I'm holding a microphone, monitoring the levels, anxious about the background noise...lots of distractions.
“When you notice the mind has wandered," she says, "gently guide your attention back to the breath.”
It's like herding cats.
But gradually my mind quiets, and I begin to appreciate the stillness that lies beneath my constantly rambling thoughts. And then it's over, a quick 10-minute intro session.
“Mindfulness is really a training in awareness," says Rusnak.
"Quite often we operate on autopilot and we’re not aware that we have options," she says, "and that’s where stress can really get the better of us.”
Stress.
It’s what our ancestors felt when a lion leapt out of the bush. That fight or flight impulse is nowadays triggered any time we pull into traffic, run late for an appointment, or face yet another impossible deadline.
Rusnak’s mindfulness training is part of a study that’s measuring whether meditation can reduce one of the most common effects of this chronic stress, high blood pressure.
Mindfulness for stress reduction
It’s called the Serenity Study.
Kent State University psychology professor David Fresco is the project leader.
"At a neurobehavioral level," he says, meditation changes, "the way your attention circuits work in the brain so that you are better able to focus on what’s important, you’re better able to let go of the things that might be troubling, or you can bring your attention to bear on the things that require your immediate attention.”
Fresco says people selected for the Serenity Study are typically one doctor’s visit away from being put on high blood pressure medicine, so first, he puts them on a healthy diet. Then, they’re given a choice of receiving health coaching, or a program of Mindfulness-Based Stress Reduction.
The federally funded study is on-going, so Fresco doesn’t have results yet, other than the observation that doctors in Ohio are pretty aggressive in prescribing anti-hypertension drugs.
“We’re having a harder time recruiting because a lot of people who might otherwise have participated have already started this medication.”
Fresco has completed several other studies using meditation to treat disorders like depression and anxiety, and he says those results are encouraging.
"Mindfulness is really a training in awareness."
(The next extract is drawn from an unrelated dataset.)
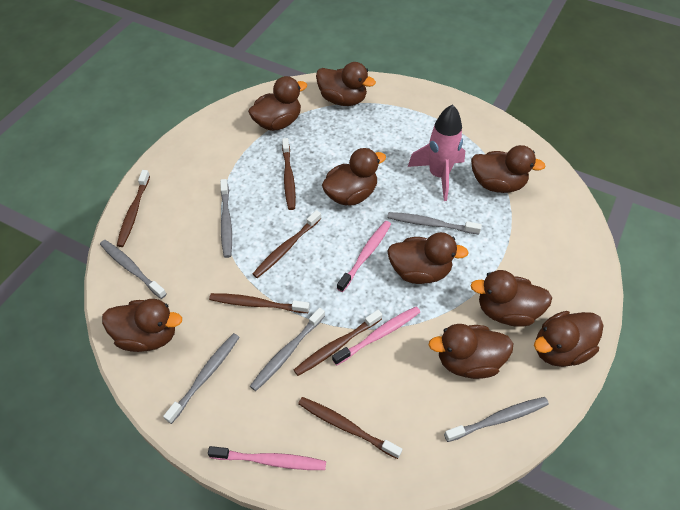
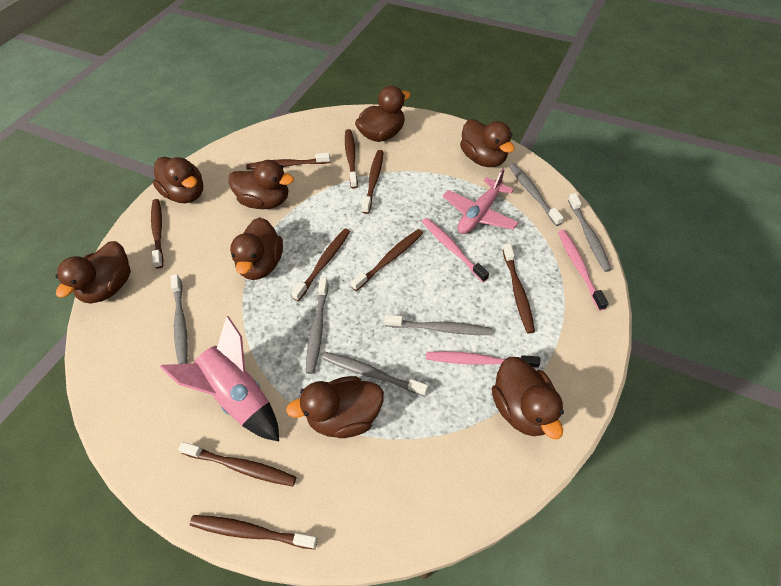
brown duck: 9 -> 8
brown toothbrush: 6 -> 9
pink plane: 0 -> 1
He’s using a program he developed called Emotion Regulation Therapy to teach patients to separate themselves from their thoughts and emotions - to simply observe them, and let them go.
He says it’s a simple practice, but not easy.
“You’re training the mind to attend better, and then you’re deploying those abilities in specific skills to notice the good, the bad, and ugly that happens every day and choose the ways you’re going to relate to it.”
Meditation and the brain's wiring
Fresco says meditating is like going to the gym.
“I often talk to patients about it - it’s a muscle and you are conditioning a muscle.”
Well, it’s not really building muscle, according to David Creswell, director of the Health and Human Performance Laboratory at Carnegie Mellon University in Pittsburgh, but meditation can change the structure of the brain.
He says people who meditate a lot can grow tissue in the frontal cortex, the brain’s executive center, and shrink the hot-button emotional center, the amygdala, and change how it’s wired.
“Mindfulness meditation training turns down how the amygdala talks with other brain regions that are central in driving this fight or flight response in the brain,” says Creswell.
Creswell says meditation has been successfully used to treat psoriasis, HIV symptoms, and chronic pain by curtailing stress hormones and the chemicals that cause inflammation.
A stronger mind
Clinical psychologist David Fresco says like any other workout regimen, building a healthy mind takes commitment, but has major payoffs.
“The more you practice," he says, the better able you are, "to harness that muscle and use it and not feel winded when you are confronted with something stressful.”
Stress is a normal part of life, but researchers like Fresco say we can moderate our physical response to stress by learning mindfulness. And by using the mind to pay attention to the present moment, he says, we actually build a healthier brain.